With a few computer commands, a new future takes shape in the maritime approaches to New York Harbor.

Already well known for its role in training tugboat and city ferry captains, the two-year-old Bouchard bridge simulator at SUNY Maritime College in Throggs Neck, N.Y., has a new program that shows workboat operators what they can expect working in and around offshore wind turbine arrays.

Wind Energy

Both New York and New Jersey have big ambitions for wind energy, up to 1.9 gigawatts from projects now in the pipeline for the 2020s — roughly equivalent to three onshore nuclear power plants, like New Jersey’s aging Oyster Creek station.

Ultimately there could be twice as much energy coming from offshore wind farms, according to the governors of both states. A new report notes 13 wind developers have obtained East Coast federal leases so far, with the potential of generating up to 14.2 GW, or enough to power over five million homes.

One of the first could be Statoil, with its 79,350-acre Empire Wind project, planned to tuck in between two of the traffic separation scheme lanes that converge near Ambrose Light. The waters off New York are attractive for wind developers because they are close to load centers, and politically there is support there for renewable energy — not least because the new industry will be out of sight from most of its customers.

Of course, that would leave mariners and fishermen to deal with their new neighbor. In the simulator, new software from Kongsberg Digital SimulationInc., Groton, Conn., projects images on the bridge windows of slowly twirling turbines, the Verrazano Narrows bridge in the far distance, and an assortment of traffic and weather.

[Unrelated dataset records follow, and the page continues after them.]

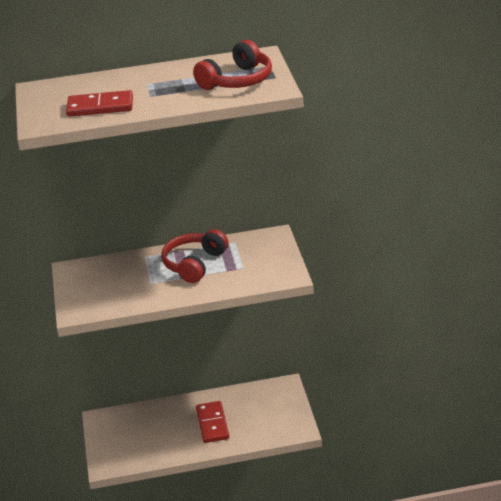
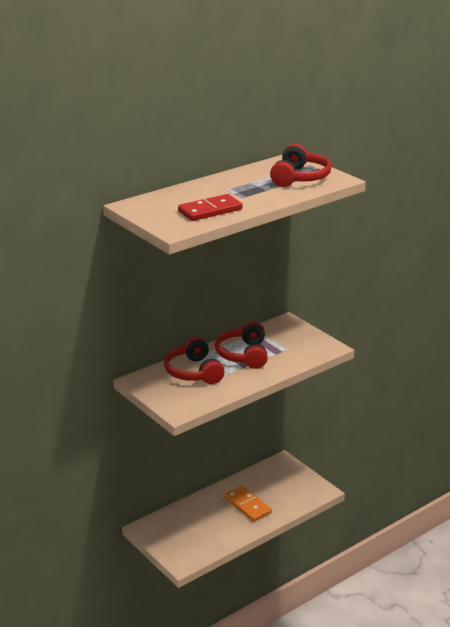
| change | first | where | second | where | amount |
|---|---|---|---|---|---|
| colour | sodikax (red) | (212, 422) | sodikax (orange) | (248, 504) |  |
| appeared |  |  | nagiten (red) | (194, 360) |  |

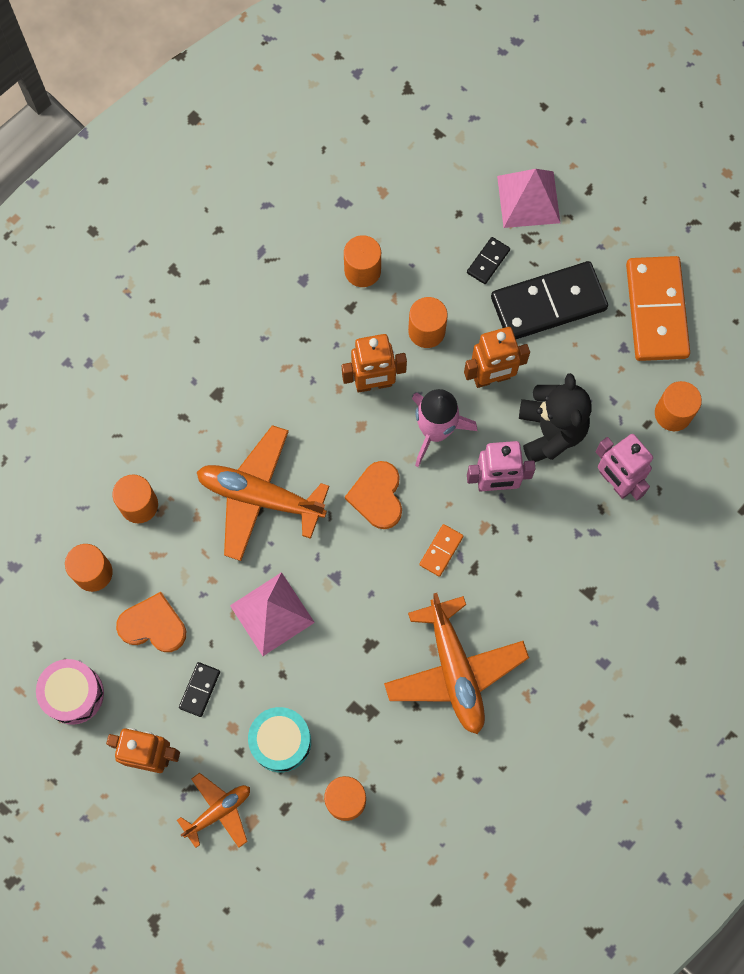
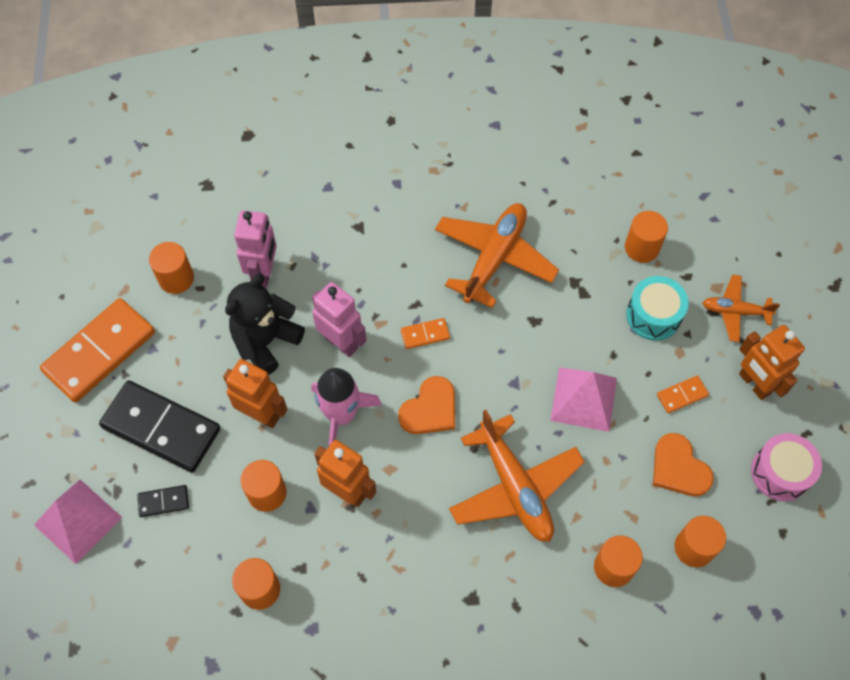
| change | first | where | second | where | amount |
|---|---|---|---|---|---|
| colour | sodikax (black) | (199, 689) | sodikax (orange) | (683, 394) |  |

In one scenario, an 18,000-TEU containership — modeled after the new generation of neo-Panamax box carriers that will be calling at East Coast ports — makes its ponderous way past the turbines.

In another version of the program, tugboat operators can practice for the possibility of an articulated tug-barge (ATB) suddenly experiencing a pin failure, and needing to execute a quick move to a wire tow.

“What about that wind farm? Better get that barge,” called out Eric Johansson, a SUNY professor of marine transportation, as a visitor made another attempt to reset the coupling on a wayward barge, the turbines looming closer.

Kongsberg is working to make these new wind turbine simulations ever more realistic, with modeling jackup installation vessels and crew transfer vessels that will carry construction and operations and maintenance workers to the high-tech windmills.

Developers are adding features to simulate the physics of docking CTVs, so operators in the simulator can get a feel for pressing the bows of boats hard against tower bases as workers hop off, said Clayton Burry, Kongsberg’s vice president for Americas sales. They are working on models of the new “walk to work” (W2W) transfer vessel designs, as large as offshore service vessels, with elevated, enclosed and stabilized gangways for workers to get in and out of towers.

By the time U.S. developers are ready to build, those may be the new standard for servicing turbines in the 9- to 12-megawatt sizes that are now emerging in the maturing European market.

The federal Bureau of Offshore Energy Management, in consultation with the Coast Guard, has to decide on the required navigational safety requirements and setbacks from shipping lanes that it will require from wind lease developers.

A March 2016 report from Coast Guard officials and maritime advisors sounded a skeptical note over whether wind farms and shipping lanes can safely co-exist. Renewable energy advocates challenged that assertion, pointing to European experience with operating wind power amid the continent’s busy seaways.

Direct engagement with the U.S. maritime industry is starting now, and the Coast Guard will soon put out a “call for information” to help its planning process.

A working assumption is that an integrated approach is needed to account for cumulative effects on marine traffic from large wind farms, all the way from southern New England to South Carolina.

“So this is going to be different,” said Johansson in the bridge simulator, as digital turbines whirled in a Kongsberg-created New York afternoon. “I don’t know how this will all fit, or how it will work out.”